Ferrari negotiated with Italy terms of enhanced voting rights scheme, sources say

By Giuseppe Fonte and Giulio Piovaccari

ROME/MILAN (Reuters) – Ferrari held talks with the Italian government to amend measures in Rome’s capital markets bill that would help the luxury sports carmaker bring its registered office back to Italy from the Netherlands, two sources told Reuters on Friday.

To be approved by parliament in February, the legislation allows listed companies to issue shares that boost the influence of longstanding investors.

The sources, who are familiar with the matter but asked not to be named, said Ferrari pushed for a special regime allowing its top shareholder, the Agnelli family holding Exor, to retain enhanced voting rights it has under Dutch law, should the automaker relocate its headquarters to Italy.

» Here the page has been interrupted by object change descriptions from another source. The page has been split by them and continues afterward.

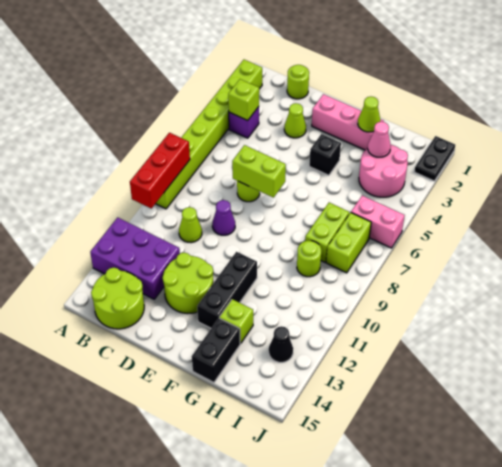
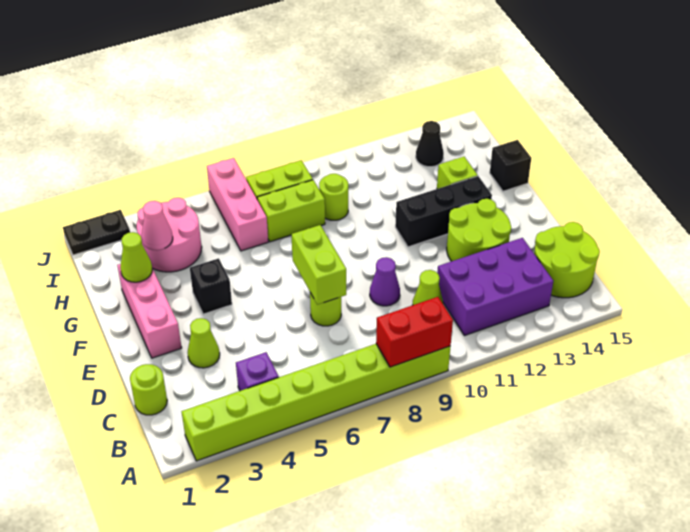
red brick A8:A10 level 2 -> red brick A8:A9 level 2
purple brick A12:C13 level 1 -> purple brick B11:C13 level 1
lime brick B4 level 2 -> none
black brick G14:G15 level 1 -> black brick G15 level 1
pink brick I6:J6 level 1 -> pink brick H6:J6 level 1

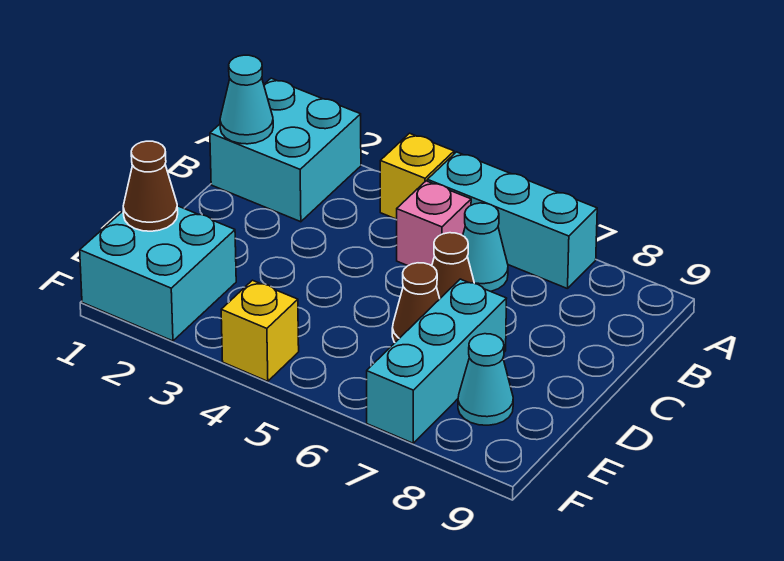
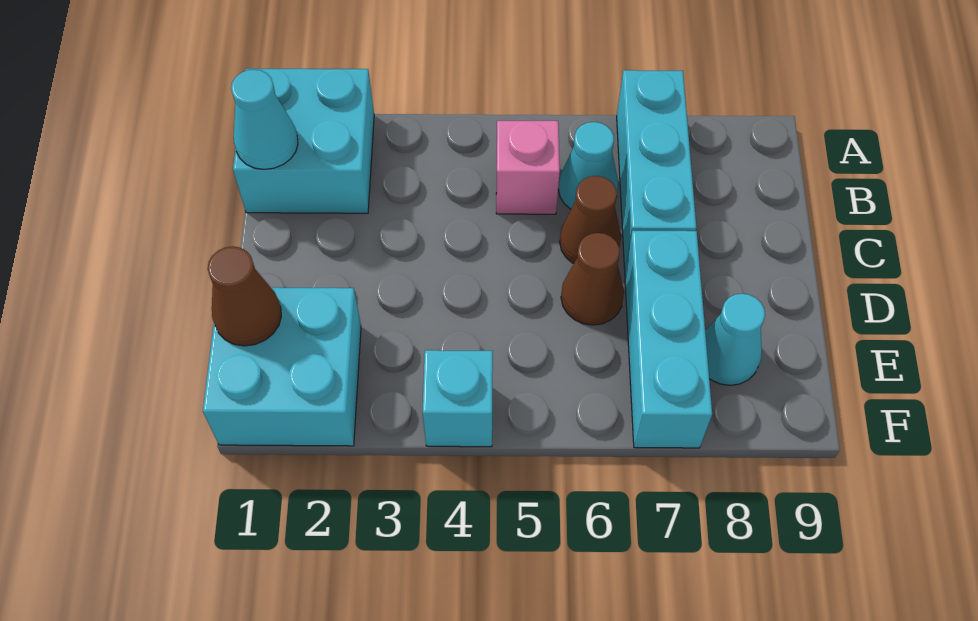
yellow brick A4 level 1 -> none
cyan brick A5:A7 level 1 -> cyan brick A7:C7 level 1
yellow brick F4 level 1 -> cyan brick F4 level 1

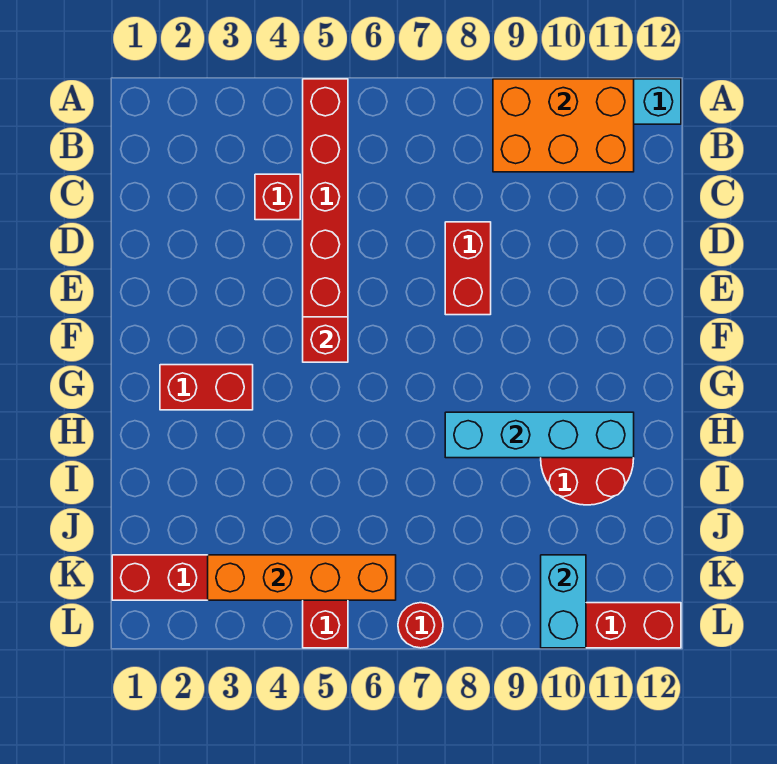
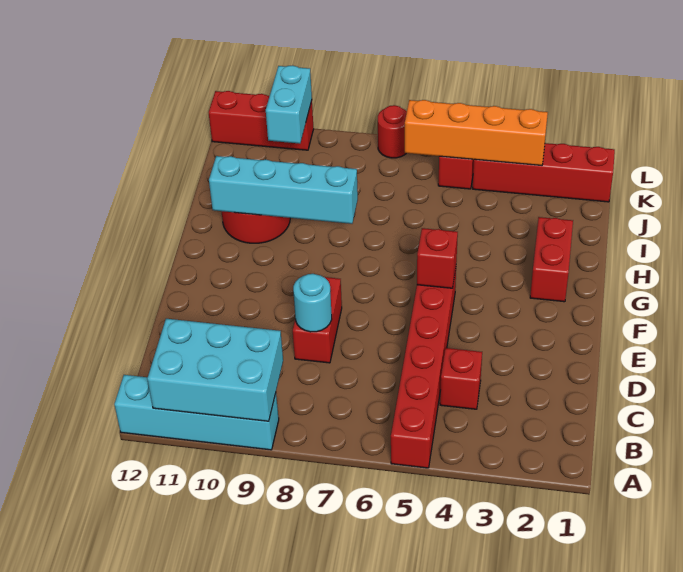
orange brick A9:B11 level 2 -> cyan brick A9:B11 level 2
none -> cyan round brick D8 level 2
red brick G2:G3 level 1 -> red brick G2:H2 level 1

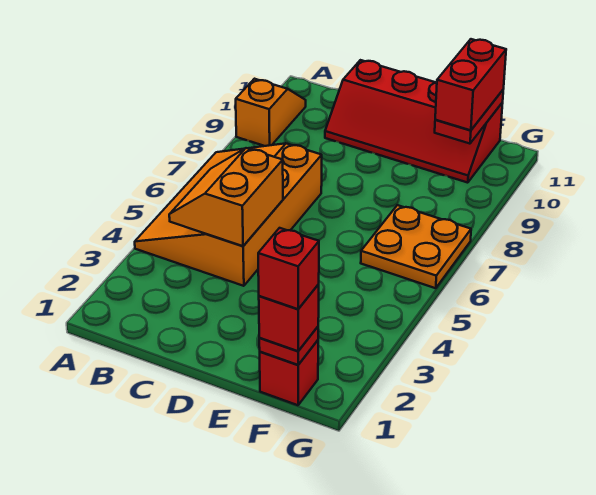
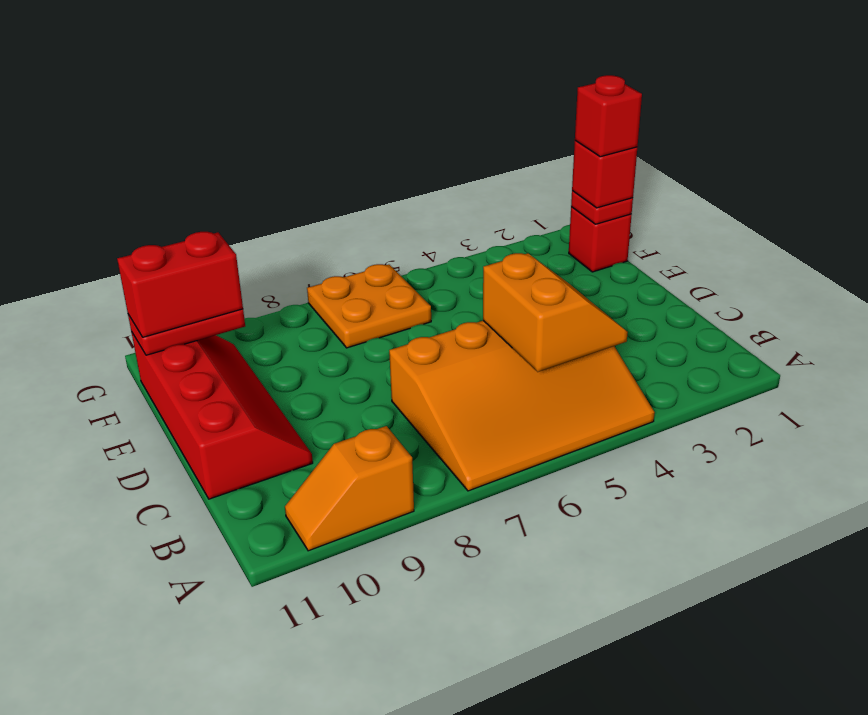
orange slope B4:C5 level 2 top C -> orange slope B4:C5 level 2 top 5

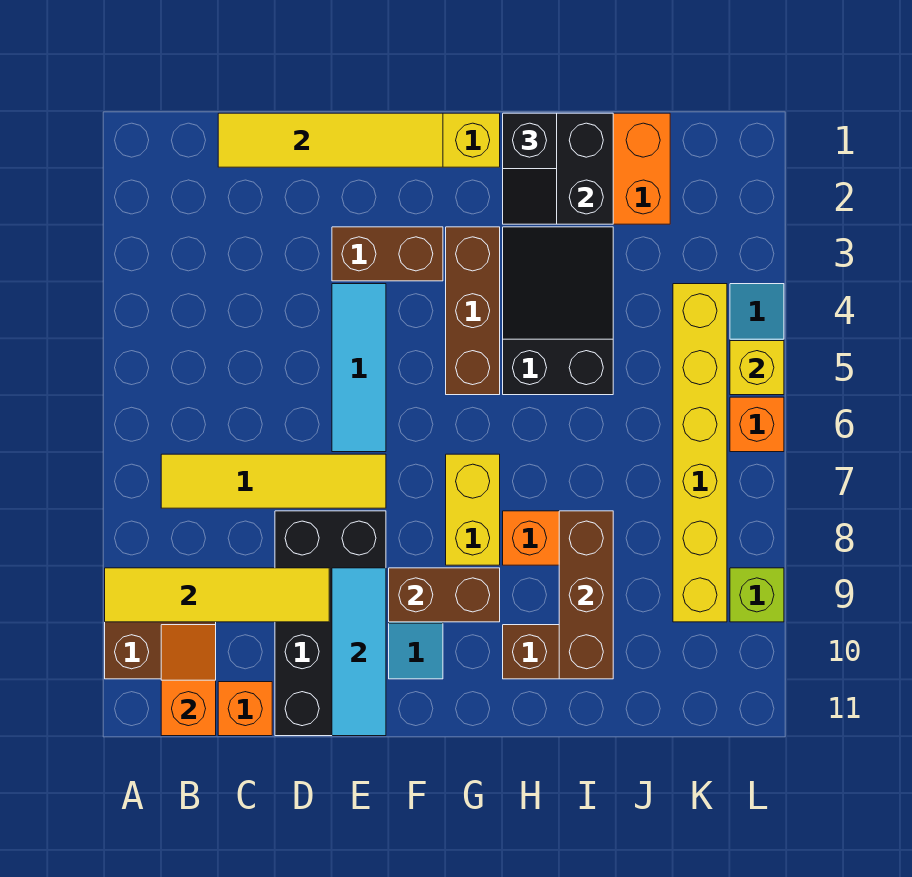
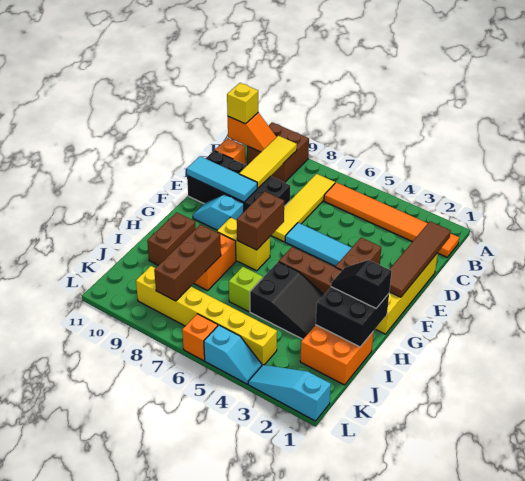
yellow tile A9:D9 level 2 -> yellow tile B9:D9 level 2
none -> orange tile B1:B6 level 1
yellow tile C1:F1 level 2 -> brown tile C1:F1 level 2
brown brick F9:G9 level 2 -> brown brick F7:G7 level 2
brown brick I8:I10 level 2 -> brown brick I8:K8 level 2
none -> cyan slope L1:L3 level 1 top 1
yellow brick L5 level 2 -> yellow brick B11 level 3
lime brick L9 level 1 -> lime brick I6 level 1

Ferrari declined to comment.

One of the most famous Italian brands, Ferrari moved its registered office to the Netherlands in 2015, before the carmaker was spun-off from former parent Fiat Chrysler and separately listed at the beginning of 2016.

It has always kept its fiscal base in Italy, with Milan as its main stock market.

Ferrari is just one of several large Italian groups that have established in the Netherlands over years to enjoy the benefits of the country’s favourable loyalty share legislation, which help leading shareholders keep a tight grip on companies.

They include Exor itself, the Berlusconi family’s Mediaset and Campari, while brake maker Brembo is scheduled to complete the process in April.

Announcing the bill last year, Italy’s Treasury proposed that voting rights enhancements would only apply to companies planning an initial public offering, as it aimed to encourage business owners to go public without worrying about losing companies’ control.

Yet the cabinet office and the ruling parties opted for a more aggressive approach, extending to companies already listed the possibility of issuing shares with up to 10-times voting rights through the so-called “loyalty-share scheme”.

Under Italy’s current regulation on loyalty shares, investors holding their shares for at least 24 months are entitled to double voting rights. As part of the new bill, voting rights can further increase up to 10 per share, after a series of 12-month intervals following the first 24-month period.

The proposed legislation also makes it possible for investors to include the time they have been holding shares while the company was legally headquartered abroad to the calculation of the overall period necessary to access enhanced voting rights in Italy.

Such provision would allow shareholders in Ferrari and other companies to immediately rely on enhanced voting rights, should they decide to relocate their businesses to Italy.

Exor has a 24.4% stake in Ferrari, with over 36% of voting rights in the company.